Greenway official praises fire response, regrets inconvenience

Greenway official praises fire response, regrets inconvenience
Staff Reporter
It’s one day at a time for Jack Jernigan as cleanup continues for the burned-out Greenway Recover & Recycle in Union City.
“We’re just taking it day by day — that’s it,” Jernigan said. “We’ll worry about tomorrow, and tomorrow and the next day, and that’s kind of how we’re doing it right now. … It’s just cleanup, cleanup, cleanup.”
Jernigan, Greenway’s president of operations, expressed appreciation to everyone involved with fighting the fire that destroyed the company’s building a week ago and apologized to the community for the inconvenience.
“We thank everyone — the fire department, the ambulance service, the other towns that came (with firefighting personnel and equipment) — for all the hard work they did,” he said Wednesday afternoon at the site. “But we also apologize for the inconvenience, and I know a lot of people were upset. We do apologize for that.”
The Union City Fire Department responded to the fire at Greenway at 1610 North Morgan St. Ext. in Union City’s industrial park at 11:10 a.m. Sept. 13. Smoke billowed for hours as some 50 firefighters from six area fire departments tried to control the fire, but they were hampered inside the 60,000-square-foot building by very poor visibility from thick smoke and difficulty maneuvering around huge bales of cardboard and plastic.
Due to safety concerns, fire officials decided to pull back crews after already having fought the fire for several hours last Thursday evening. The roof ultimately collapsed and a spectacular blaze erupted about 9 p.m. after a back door blew out, igniting baled material behind the building.
Union City fire officials have indicated the blaze apparently began when a baling machine caught fire inside the recycling center.
Firefighters remained on the scene throughout the weekend and into Monday with a skeleton crew to extinguish hot spots, with command finally officially terminated nearly 99 hours after Union City firefighters had responded.
The Environmental Protection Agency arrived at the scene Friday and a contracted crew separated smoldering piles and brought in truckloads of sand to cover the debris at Greenway.
Jernigan told The Messenger the EPA “tested everything and it’s all good.” He said there is nothing hazardous and nothing to be worried about, adding that the burned cardboard and plastic material “just stinks.”
Union City Fire Chief Kelly Edmison said earlier this week officials monitored air quality and confirmed no health hazard, but he is still awaiting a report regarding some fish kill in Hoosier Creek. He said authorities are leaning toward the possibility of it being an abundance of treated water going into such a small creek at such a rapid rate.
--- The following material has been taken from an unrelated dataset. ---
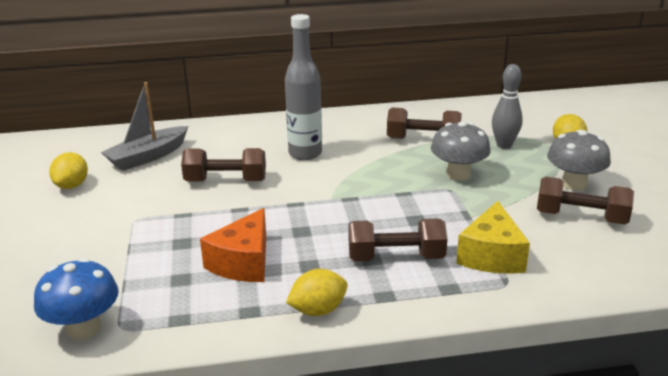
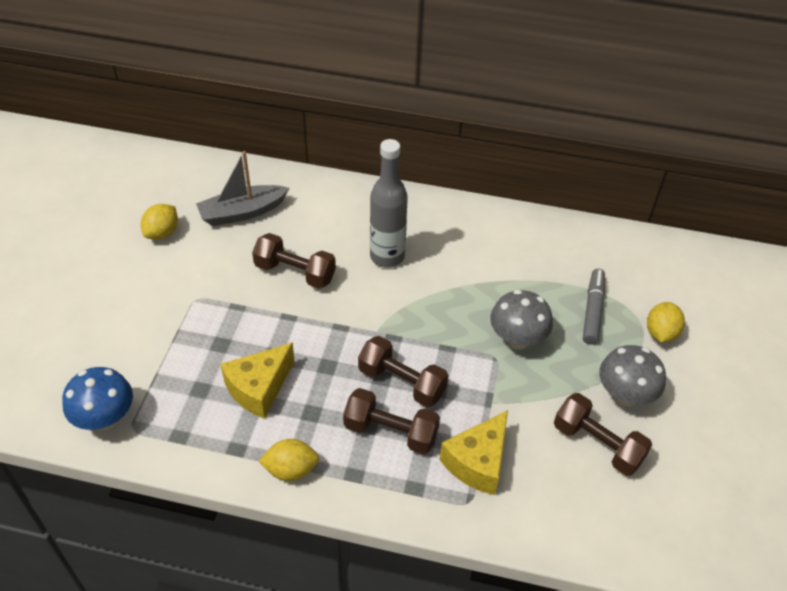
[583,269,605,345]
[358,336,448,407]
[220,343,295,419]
“It’s a sudden change in the type of water,” Edmison said today, emphasizing there is nothing wrong with the city’s water. “But when you get that much water into a small area with fish … it’s the same as pouring into an aquarium.”
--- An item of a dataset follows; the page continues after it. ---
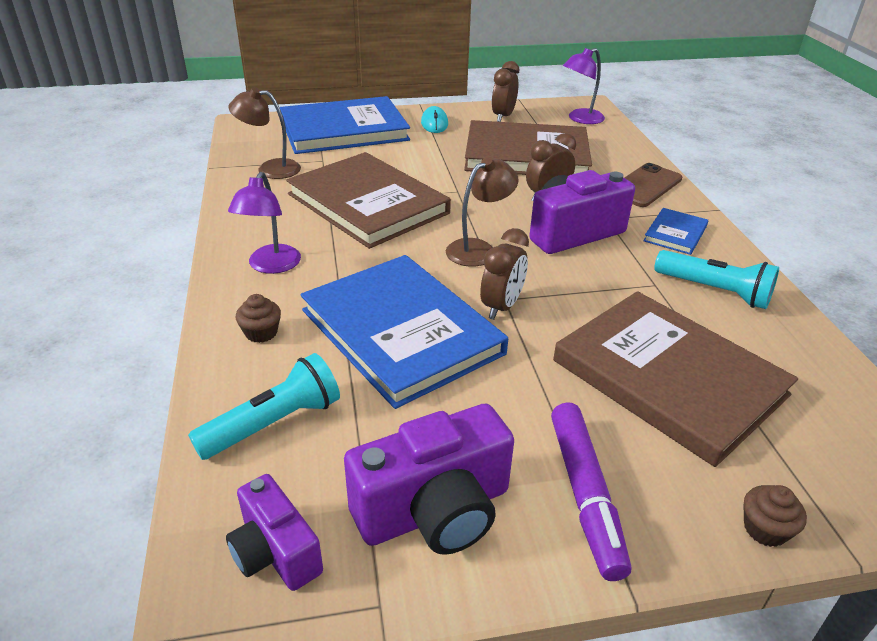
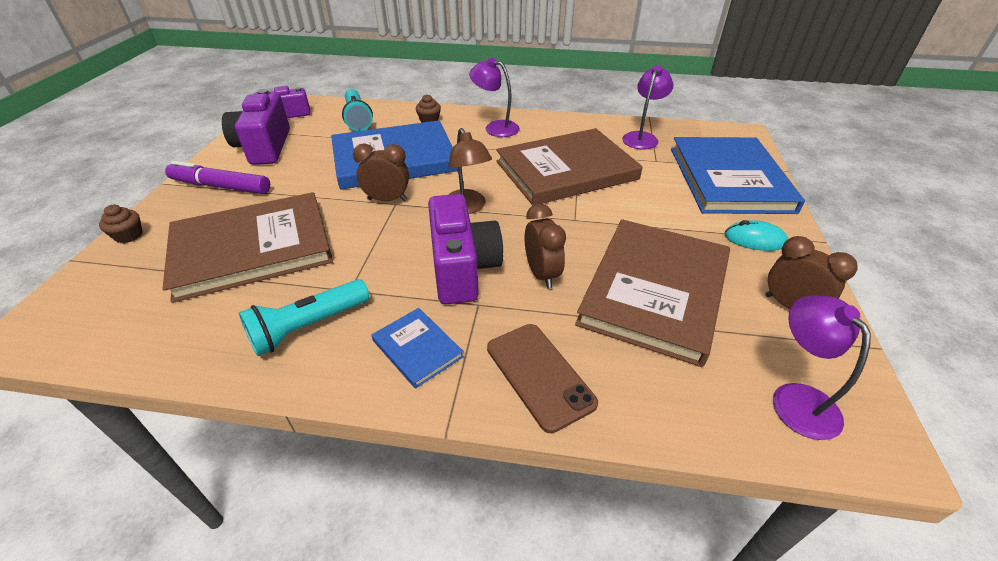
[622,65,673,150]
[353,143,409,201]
City officials have figured a total of about two million gallons of waters — and maybe a little more — was flowed from start to finish during the Greenway fire.
Jernigan said Wednesday the EPA spent the weekend at the fire scene and someone from Greenway’s staff stayed with them the entire time.
“We stayed with them. There was either myself, my brother or some of the other Greenway employees,” Jernigan said. “We stayed here the whole time. We were here as long as there was some member of the EPA or the fire department or somebody … we were here.”
Greenway has a number of employees and Jernigan said the industrial park location had about 15 employees, which included warehouse workers and truck drivers among the personnel. Since the fire, several have been laid off, while some others are involved in the cleanup.
“For the time being, we’ve had to lay off several of them,” he said. “We’ve got a skeleton crew that’s still here, kind of just organizing the mess we have here and unloading and rearranging some of the trailers and trying to reroute some of this stuff directly to some other recyclers in the nearby area. That’s kind of what we’re doing now.
“The adjusters and different inspectors and what-not have been coming by and just trying to answer whatever questions,” he added.
Jernigan said the fire was a setback for Greenway and cleanup is currently the priority before any future plans are made.
“As far as the future — this is not going to put us out of business or anything like that, but it definitely sets us back, and we’ll work hard,” he said. “Our number one priority right now is to do whatever we’ve got to do to help get this place cleaned up. That’s our number one priority. Whatever the future holds, if we’re able to do something and bring back some of these people that we laid off, that would be great. If not, we’ll just see what happens.”
He said he does not believe rebuilding at the industrial park site will be an option, though.
He also confirmed he had been working with Union City’s code enforcement recently in regard to cleaning up some things at Greenway and he said they had been making progress “when this (the fire) happened.”